When Anything Goes

When Anything Goes

“Leave The Sweat Shirt at Home. Dining Dress Codes Are Back,” declared @nytimes several weeks back. Social media has been awash with controversy regarding the post.

Menswear blogger Derek Guy @dieworkwear exposes a matrix of the genre picturing Pennsylvania Democratic senate primary winner John Fetterman garbed in his populist campaign street style cargo shorts with defeated opponent Conor Lamb, poor Ivy Style lamb.

The Yale Club of New York next to J. Press has reset rules relieving the pain that the former coat and tie requirement might have rendered current woke alumni members. Cole Porter Yale ’13, might well turn over in his grave observing old Boola Boola Eli Yale Club costumed as if from a verse in his classic Anything Goes.

The rulebook unequivocally states, “On a temporary basis, the following changes will be in effect: Denim Pants: neat, clean, and in good repair (no holes, rips, or tears) are permitted throughout the entire Clubhouse. Shorts are permitted within the Clubhouse from Memorial Day to Labor Day, provided they are not made of denim, or athletic in nature. Athletic shorts are only permitted in the athletic facilities. Non-athletic shoe wear that has a “sneaker-like” sole is permitted throughout the entire Clubhouse.” Not permitted: tee shirts, tank tops, casual sandals (such as flip flops or Birkenstocks), athletic wear of any kind (including sweatpants, caps, cross-trainers, or tennis shoes, and team jerseys), and torn, provocative, or revealing clothing.

The upscale restaurant cited in aforementioned NY Times article, Les Trois Chevaux, upstages the Yale Club hanging E-Bay looking “blazers” practically on a dry-cleaning rack to redress their coatless social climbing patrons.

Jack and Charlie late of their lamented “21 Club” offered their Peter Arno archetype coatless patrons the choice of well-tailored proxy Sport Coats quietly stored in the back of the cloakroom. Their coat and tie gospel was a well-kept secret among the cognoscenti.

Times have changed. Holding the fort against hoi polloi Slobbovia may be a losing proposition in Circus Americanus. Rules are made to be broken.


In olden days a glimpse of stocking was looked on as something shocking but now, God knows Anything Goes






So the two new American uniforms are shorts and flip flops in the day ; jeans and a t-shirt at night, maybe throw in a cheap canvas blazer. Ugh!

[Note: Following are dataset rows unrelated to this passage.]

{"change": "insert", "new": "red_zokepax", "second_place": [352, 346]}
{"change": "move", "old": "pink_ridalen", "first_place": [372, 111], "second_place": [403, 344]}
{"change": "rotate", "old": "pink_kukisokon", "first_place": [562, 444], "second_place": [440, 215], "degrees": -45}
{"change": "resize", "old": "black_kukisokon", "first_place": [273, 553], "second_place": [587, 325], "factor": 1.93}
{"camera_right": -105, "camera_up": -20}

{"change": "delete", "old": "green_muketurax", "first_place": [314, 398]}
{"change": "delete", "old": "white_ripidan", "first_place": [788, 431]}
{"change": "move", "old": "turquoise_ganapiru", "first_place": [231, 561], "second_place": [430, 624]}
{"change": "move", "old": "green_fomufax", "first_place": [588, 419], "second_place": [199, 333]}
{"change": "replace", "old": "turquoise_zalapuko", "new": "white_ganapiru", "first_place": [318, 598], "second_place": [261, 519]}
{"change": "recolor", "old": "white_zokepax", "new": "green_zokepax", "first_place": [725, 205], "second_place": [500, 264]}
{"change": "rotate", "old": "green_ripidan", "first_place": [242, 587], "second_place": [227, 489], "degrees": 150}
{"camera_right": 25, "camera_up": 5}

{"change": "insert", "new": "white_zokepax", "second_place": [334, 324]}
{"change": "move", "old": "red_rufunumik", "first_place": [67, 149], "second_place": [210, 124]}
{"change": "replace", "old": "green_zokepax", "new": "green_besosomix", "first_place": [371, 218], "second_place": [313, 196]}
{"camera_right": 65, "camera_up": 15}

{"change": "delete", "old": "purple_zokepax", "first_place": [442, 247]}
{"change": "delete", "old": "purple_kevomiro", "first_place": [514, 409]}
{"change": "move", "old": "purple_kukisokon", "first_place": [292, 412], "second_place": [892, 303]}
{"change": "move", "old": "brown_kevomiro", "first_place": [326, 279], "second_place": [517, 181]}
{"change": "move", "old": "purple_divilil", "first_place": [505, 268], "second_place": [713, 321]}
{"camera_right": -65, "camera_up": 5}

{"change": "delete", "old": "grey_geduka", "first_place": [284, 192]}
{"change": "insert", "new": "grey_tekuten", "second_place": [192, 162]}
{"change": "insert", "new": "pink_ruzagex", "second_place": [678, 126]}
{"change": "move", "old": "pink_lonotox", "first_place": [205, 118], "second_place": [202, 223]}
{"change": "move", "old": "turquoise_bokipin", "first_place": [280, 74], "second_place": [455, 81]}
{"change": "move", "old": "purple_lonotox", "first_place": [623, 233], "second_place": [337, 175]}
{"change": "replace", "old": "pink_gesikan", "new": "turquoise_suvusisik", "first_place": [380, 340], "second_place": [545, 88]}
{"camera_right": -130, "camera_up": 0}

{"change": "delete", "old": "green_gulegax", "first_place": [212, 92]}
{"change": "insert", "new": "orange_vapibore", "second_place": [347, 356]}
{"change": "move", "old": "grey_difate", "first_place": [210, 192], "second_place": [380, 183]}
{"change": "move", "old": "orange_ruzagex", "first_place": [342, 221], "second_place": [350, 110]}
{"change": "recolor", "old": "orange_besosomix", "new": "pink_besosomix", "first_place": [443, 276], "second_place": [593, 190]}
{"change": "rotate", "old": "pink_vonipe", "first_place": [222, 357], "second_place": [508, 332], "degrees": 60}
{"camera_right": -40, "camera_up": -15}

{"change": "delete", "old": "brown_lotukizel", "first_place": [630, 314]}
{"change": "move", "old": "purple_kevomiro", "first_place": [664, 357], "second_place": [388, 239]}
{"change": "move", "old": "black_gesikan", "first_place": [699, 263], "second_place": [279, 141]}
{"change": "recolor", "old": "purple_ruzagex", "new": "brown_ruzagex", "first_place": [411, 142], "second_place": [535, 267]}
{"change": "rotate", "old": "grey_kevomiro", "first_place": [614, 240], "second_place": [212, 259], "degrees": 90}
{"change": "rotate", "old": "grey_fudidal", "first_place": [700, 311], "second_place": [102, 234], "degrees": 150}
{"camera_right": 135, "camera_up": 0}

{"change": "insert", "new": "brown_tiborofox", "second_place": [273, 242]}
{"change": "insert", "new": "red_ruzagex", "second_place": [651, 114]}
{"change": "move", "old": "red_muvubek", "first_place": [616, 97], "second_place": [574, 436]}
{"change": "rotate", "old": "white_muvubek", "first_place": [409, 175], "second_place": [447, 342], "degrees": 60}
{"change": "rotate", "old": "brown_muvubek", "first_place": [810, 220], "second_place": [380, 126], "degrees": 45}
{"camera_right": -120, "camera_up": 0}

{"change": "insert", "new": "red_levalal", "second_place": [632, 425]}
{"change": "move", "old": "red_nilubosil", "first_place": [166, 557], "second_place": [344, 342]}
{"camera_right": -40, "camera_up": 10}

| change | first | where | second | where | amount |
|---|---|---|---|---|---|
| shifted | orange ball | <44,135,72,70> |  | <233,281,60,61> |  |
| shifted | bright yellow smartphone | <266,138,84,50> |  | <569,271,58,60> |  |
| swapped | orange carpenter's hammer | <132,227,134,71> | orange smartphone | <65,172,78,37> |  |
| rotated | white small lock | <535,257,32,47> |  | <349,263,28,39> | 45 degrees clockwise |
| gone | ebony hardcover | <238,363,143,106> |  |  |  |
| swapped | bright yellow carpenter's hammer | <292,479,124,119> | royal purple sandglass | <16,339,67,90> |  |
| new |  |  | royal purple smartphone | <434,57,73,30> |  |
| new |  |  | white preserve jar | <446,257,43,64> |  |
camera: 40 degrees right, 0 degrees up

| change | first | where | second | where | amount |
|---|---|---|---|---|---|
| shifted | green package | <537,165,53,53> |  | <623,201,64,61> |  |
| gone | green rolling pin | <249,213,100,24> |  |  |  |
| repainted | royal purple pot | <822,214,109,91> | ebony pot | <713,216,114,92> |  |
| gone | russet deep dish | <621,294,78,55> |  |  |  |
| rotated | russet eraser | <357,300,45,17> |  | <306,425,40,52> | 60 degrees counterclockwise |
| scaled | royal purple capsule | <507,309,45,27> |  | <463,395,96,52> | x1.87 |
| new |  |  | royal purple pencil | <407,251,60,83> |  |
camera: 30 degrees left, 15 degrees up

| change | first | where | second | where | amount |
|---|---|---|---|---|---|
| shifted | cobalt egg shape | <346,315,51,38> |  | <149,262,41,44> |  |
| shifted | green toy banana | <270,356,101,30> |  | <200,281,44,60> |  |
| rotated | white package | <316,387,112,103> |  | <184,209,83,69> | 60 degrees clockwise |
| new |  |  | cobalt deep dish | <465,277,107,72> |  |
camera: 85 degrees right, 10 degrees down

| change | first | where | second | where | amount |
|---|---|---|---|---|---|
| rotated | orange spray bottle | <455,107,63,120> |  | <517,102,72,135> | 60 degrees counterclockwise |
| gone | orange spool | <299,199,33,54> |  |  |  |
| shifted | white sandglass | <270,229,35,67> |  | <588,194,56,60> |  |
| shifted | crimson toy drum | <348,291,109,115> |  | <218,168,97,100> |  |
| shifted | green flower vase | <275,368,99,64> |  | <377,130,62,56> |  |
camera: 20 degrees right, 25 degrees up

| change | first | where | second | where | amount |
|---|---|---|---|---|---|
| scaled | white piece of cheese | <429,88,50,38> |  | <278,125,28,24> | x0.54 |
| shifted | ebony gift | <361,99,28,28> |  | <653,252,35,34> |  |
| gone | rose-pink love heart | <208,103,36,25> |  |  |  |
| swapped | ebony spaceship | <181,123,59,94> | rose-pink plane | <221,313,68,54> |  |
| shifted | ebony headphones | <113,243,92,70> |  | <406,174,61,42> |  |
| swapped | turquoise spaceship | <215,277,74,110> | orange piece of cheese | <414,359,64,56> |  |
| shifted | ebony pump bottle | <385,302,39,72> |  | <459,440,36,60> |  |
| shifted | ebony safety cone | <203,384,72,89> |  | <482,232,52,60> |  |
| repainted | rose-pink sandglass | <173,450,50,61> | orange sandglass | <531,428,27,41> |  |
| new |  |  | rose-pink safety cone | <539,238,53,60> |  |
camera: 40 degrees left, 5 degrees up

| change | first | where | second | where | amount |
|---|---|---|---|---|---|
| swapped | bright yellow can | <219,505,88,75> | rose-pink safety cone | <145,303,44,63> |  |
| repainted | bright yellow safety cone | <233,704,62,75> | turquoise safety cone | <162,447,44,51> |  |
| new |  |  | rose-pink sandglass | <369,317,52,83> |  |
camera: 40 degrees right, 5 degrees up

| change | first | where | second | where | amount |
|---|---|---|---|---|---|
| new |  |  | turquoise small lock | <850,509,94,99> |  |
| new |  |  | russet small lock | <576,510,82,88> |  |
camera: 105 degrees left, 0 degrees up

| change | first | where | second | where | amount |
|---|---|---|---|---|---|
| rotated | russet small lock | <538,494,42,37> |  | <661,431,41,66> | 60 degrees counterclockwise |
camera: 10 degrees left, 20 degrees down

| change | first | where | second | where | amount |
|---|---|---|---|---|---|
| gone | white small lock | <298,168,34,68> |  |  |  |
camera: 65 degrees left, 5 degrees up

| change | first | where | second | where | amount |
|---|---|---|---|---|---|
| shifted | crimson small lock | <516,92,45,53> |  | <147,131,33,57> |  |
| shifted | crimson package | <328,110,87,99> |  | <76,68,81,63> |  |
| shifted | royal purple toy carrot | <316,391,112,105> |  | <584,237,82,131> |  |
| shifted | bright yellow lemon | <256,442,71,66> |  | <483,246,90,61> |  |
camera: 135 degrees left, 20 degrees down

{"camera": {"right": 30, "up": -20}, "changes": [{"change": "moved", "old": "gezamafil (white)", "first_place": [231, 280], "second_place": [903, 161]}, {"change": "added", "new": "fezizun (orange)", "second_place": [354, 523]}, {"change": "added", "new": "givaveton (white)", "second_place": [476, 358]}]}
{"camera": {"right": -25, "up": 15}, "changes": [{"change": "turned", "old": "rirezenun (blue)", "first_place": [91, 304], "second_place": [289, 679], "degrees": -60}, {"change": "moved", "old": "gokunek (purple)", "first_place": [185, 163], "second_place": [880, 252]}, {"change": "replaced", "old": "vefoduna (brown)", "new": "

But the rise of temperatures due to climate change is real. Perhaps the southern Italian tailors can lead us in the right direction: lighter materials, unlined jackets, very little padding, etc.. JPress is already poised to go more in this direction with the classic, soft-shouldered look and pallet of traditional and bright colors.

As a socal resident, I would welcome a lighter weight shaggy dog sweater, for example.
As for addressing the original issue, let the slobs be. They just make the rest of us look even better. In fact, it is our duty to continue to dress well. By doing so, we are providing an education for those who need to be led out the cave.

Don Quixote

Sadly, it is all relative. I remember when the ushers at Trinity Church Boston were required to wear morning coat and striped trousers for services on Sunday. Back when Ted Ferris was the fourteenth rector during World War 2. Later he was on the cover of Life magazine so dressed.

We can still dress to standards we wish and let the others dumb down. I for one wore an ancient J Press sport coat to St. Bart’s Sunday morning service yesterday with bar striped necktie.

Vern Trotter

This article impelled me to read anew a wonderful essay from 1936 by Albert Jay Nock entitled, “Isaiah’s Job.”

Robert Sheinbaum

Just had dinner at one of the few remaining white table cloth restaurants in Asheville, NC. There are many outstanding restaurants but most lean to the less formal side.

Blue blazer, Reds, Alden’s. Got a lot of looks from the young slobs all around.

I think we are done when I see this but I know a number of young people who do not fit this mold. There may be hope.

Tom Myer

O tempora! O mores! O place where Louie dwells!